Advances to tackle backbone flexibility in protein docking

TL;DR

This paper reviews recent advances in protein-protein docking methods that address backbone flexibility, including enhanced sampling, internal coordinate formulations, and machine learning, aiming to improve accuracy in modeling flexible protein complexes.

Contribution

It highlights new computational techniques that significantly improve the ability to predict protein complexes with backbone conformational changes.

Findings

Enhanced sampling techniques reduce time-scale limitations.

Internal coordinate formulations capture realistic motions.
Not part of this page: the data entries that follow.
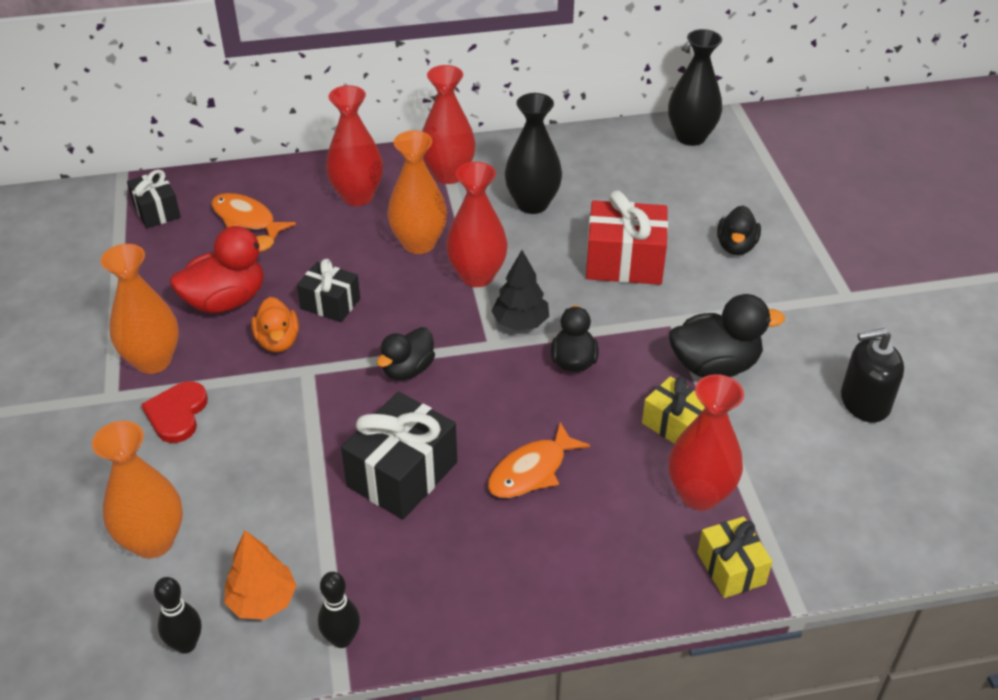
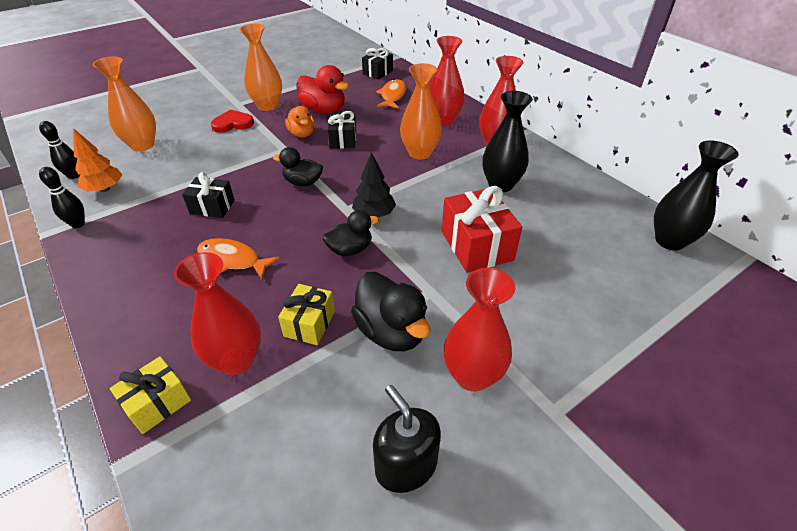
camera: 65 degrees right, 0 degrees up
(278, 341) = (302, 134): orange duck -> orange duck turned 75 degrees counterclockwise
(402, 474) = (212, 207): black gift -> black gift, size x0.61
(477, 276) = (407, 183): red vase -> red vase (472, 375)
(736, 246) = (553, 307): black duck -> none

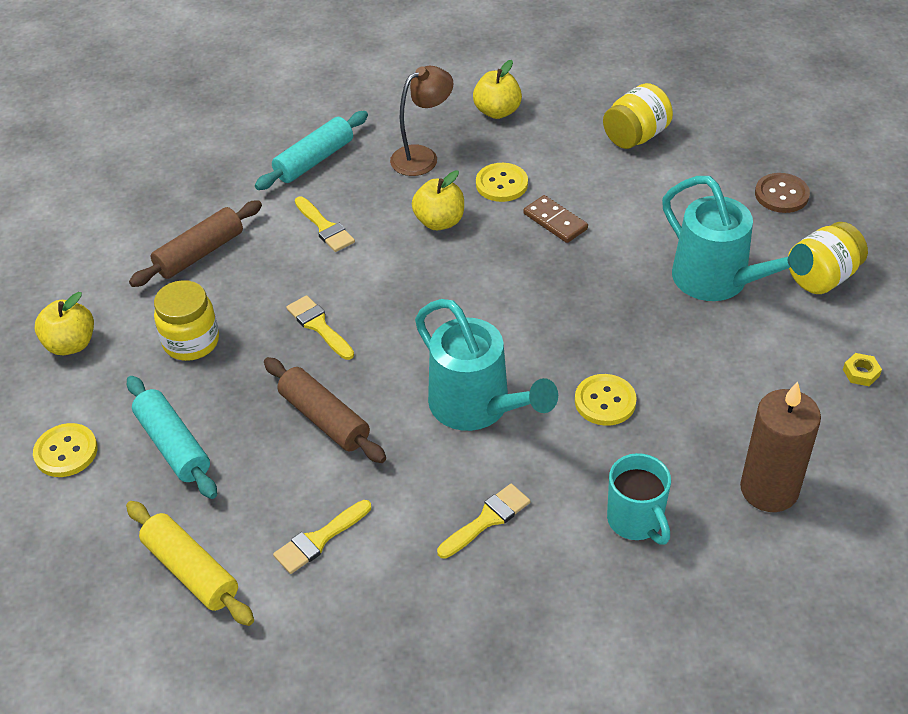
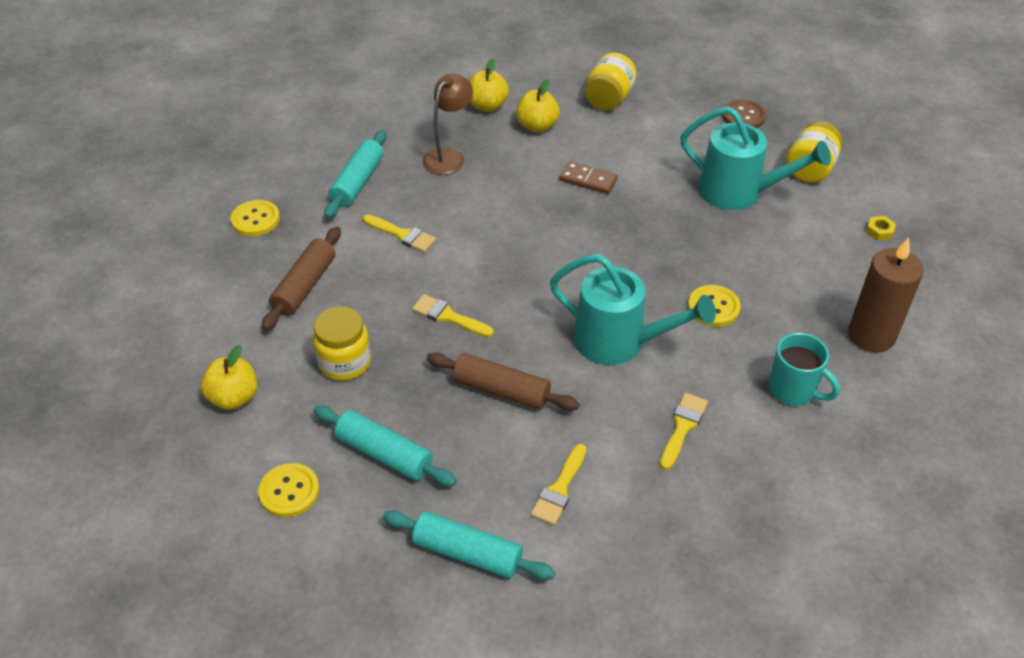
camera: 25 degrees left, 0 degrees up
(191, 571) = (467, 553): yellow rolling pin -> turquoise rolling pin
(439, 221) = (495, 204): yellow apple -> yellow apple (537, 126)
(501, 184) = (527, 162): yellow button -> yellow button (255, 219)

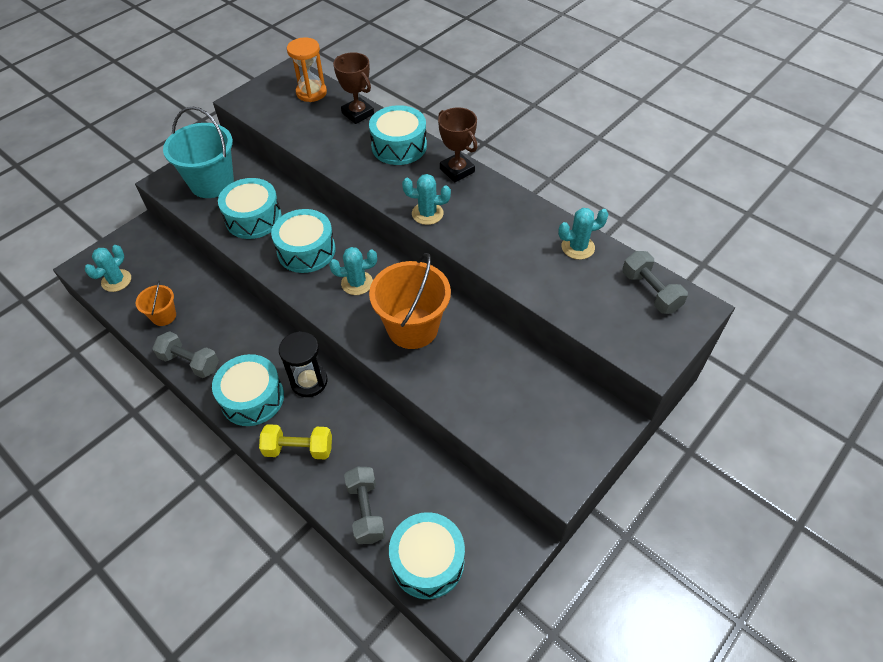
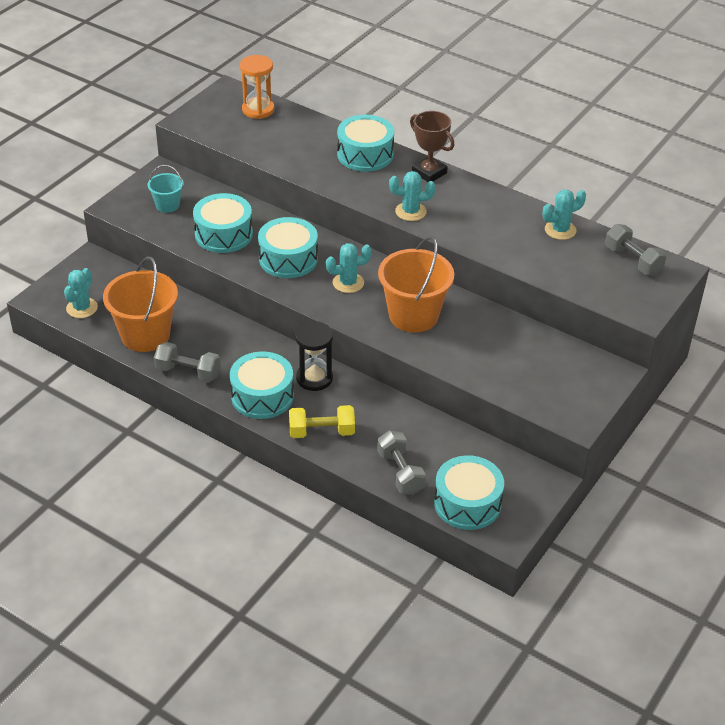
camera: 10 degrees left, 10 degrees down
(164, 316) = (145, 335): orange bucket -> orange bucket, size x1.93
(212, 183) = (167, 205): turquoise bucket -> turquoise bucket, size x0.52
(358, 114) = (313, 127): brown trophy -> none

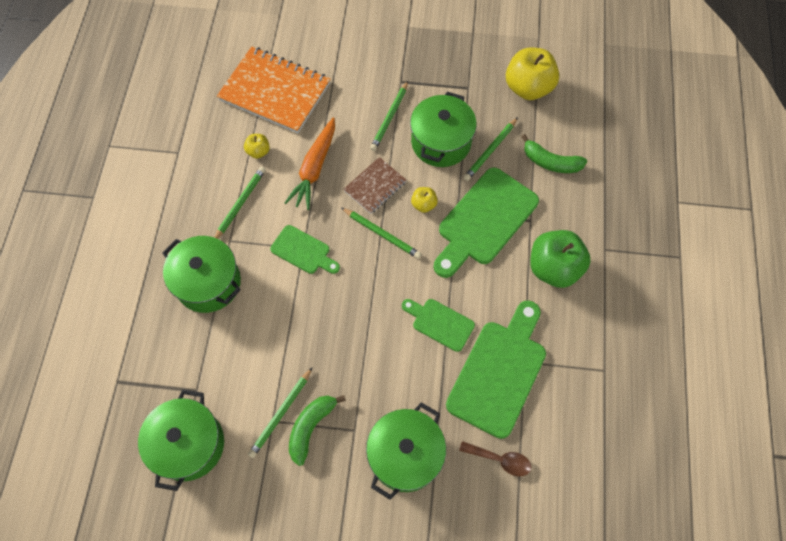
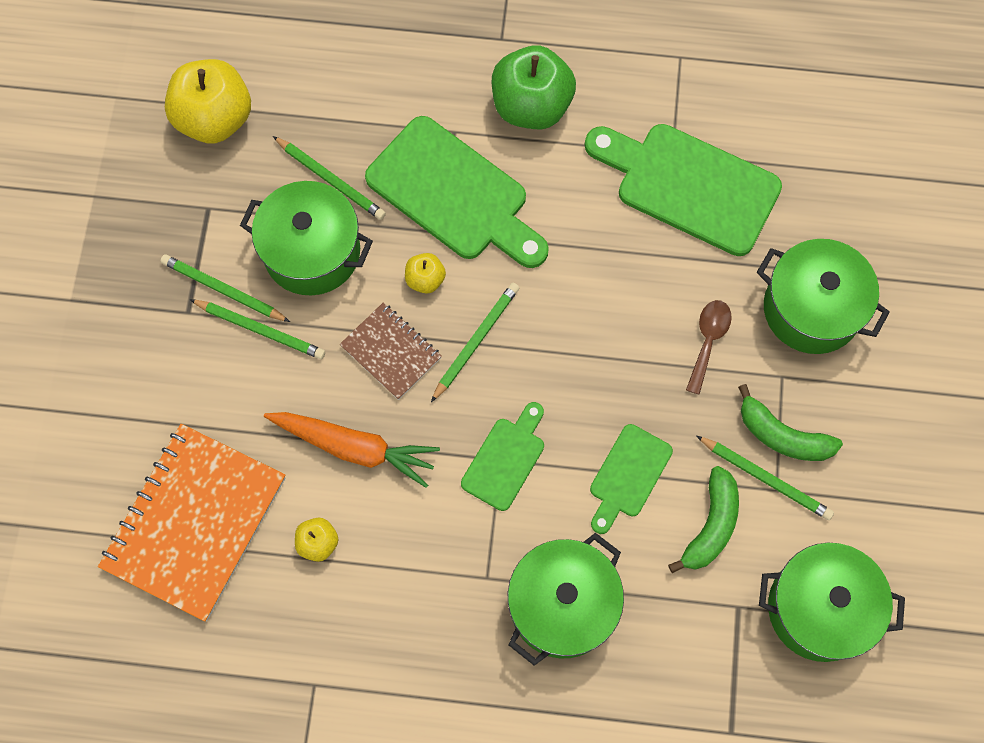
camera: 90 degrees left, 5 degrees up
(240, 204) = (419, 566): green pencil -> green pencil (224, 290)
(440, 323) = (620, 260): green cutting board -> green cutting board (628, 475)
(500, 460) = (808, 191): brown spoon -> brown spoon (708, 341)
(550, 162) = (355, 97): green banana -> green banana (711, 525)

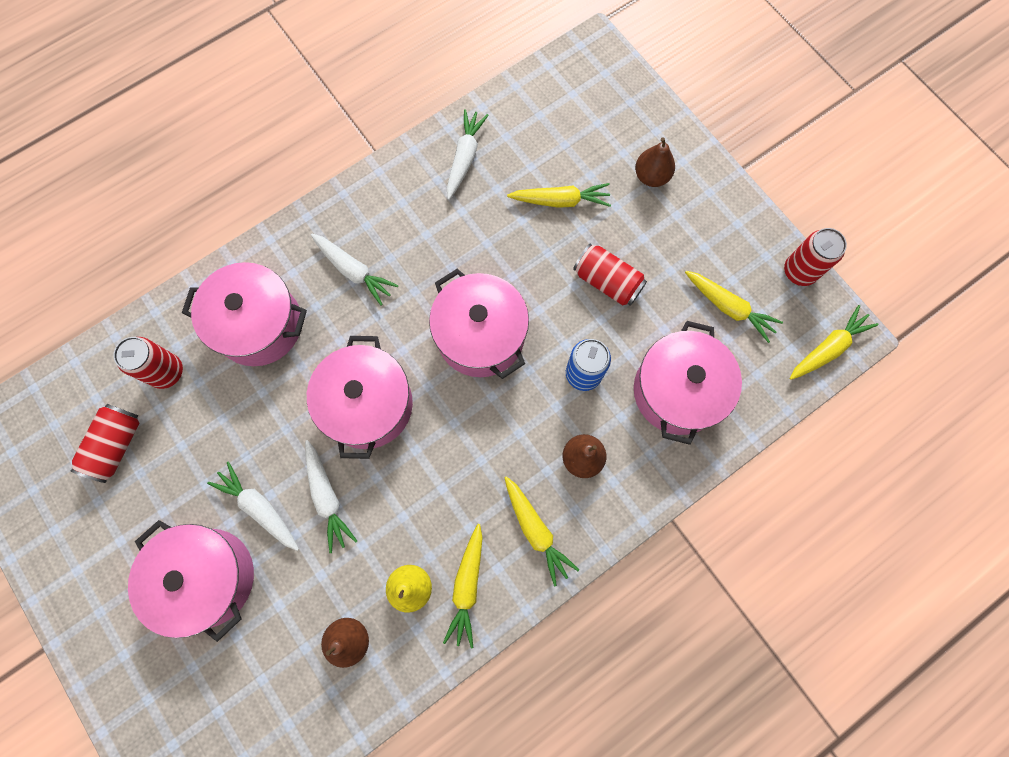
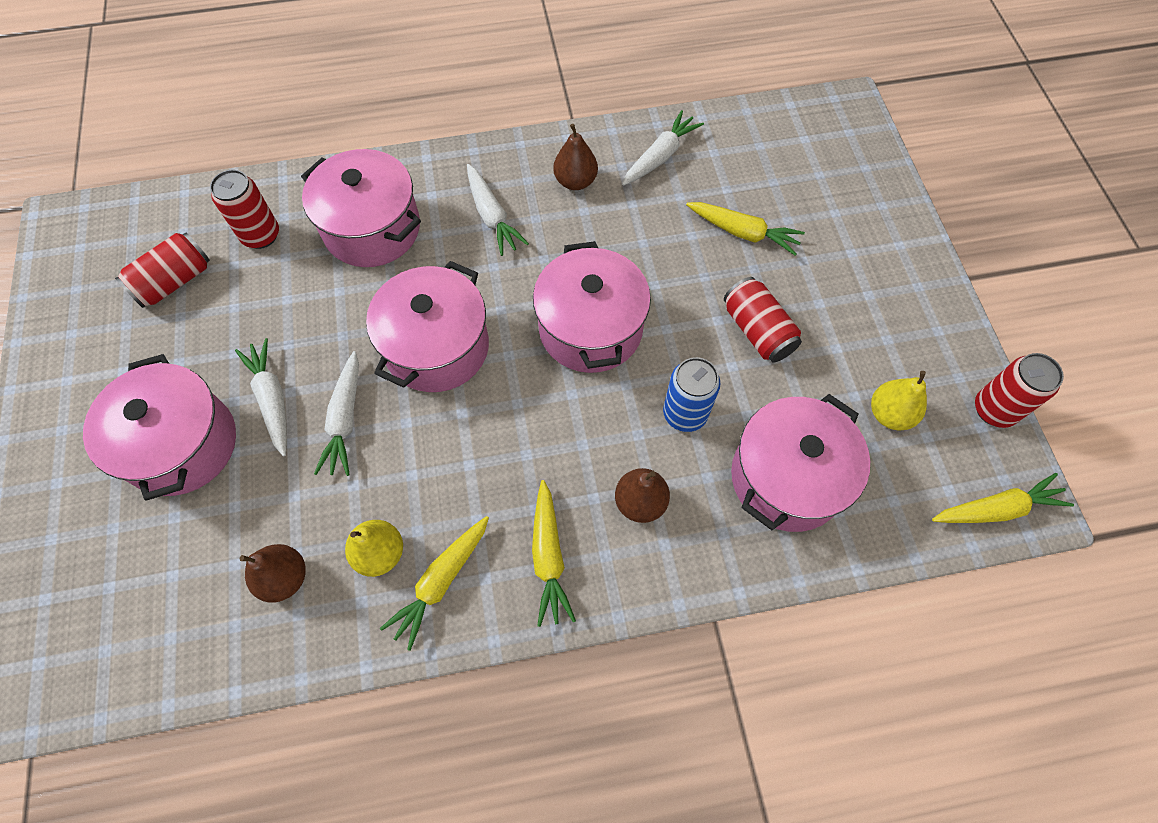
camera: 25 degrees right, 10 degrees down
(651, 176) = (856, 246): brown pear -> brown pear (575, 181)
(729, 308) = (889, 414): yellow carrot -> yellow pear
Machine learning guides docking and predicts binding sites.

Abstract

Computational docking methods can provide structural models of protein-protein complexes, but protein backbone flexibility upon association often thwarts accurate predictions. In recent blind challenges, medium or high accuracy models were submitted in less than 20% of the "difficult" targets (with significant backbone change or uncertainty). Here, we describe recent developments in protein-protein docking and highlight advances that tackle backbone flexibility. In molecular dynamics and Monte Carlo approaches, enhanced sampling techniques have reduced time-scale limitations. Internal coordinate formulations can now capture realistic motions of monomers and complexes using harmonic dynamics. And machine learning approaches adaptively guide docking trajectories or generate novel binding site predictions from deep neural networks trained on protein interfaces. These tools poise the field to break through the longstanding challenge of correctly predicting complex structures with significant conformational change.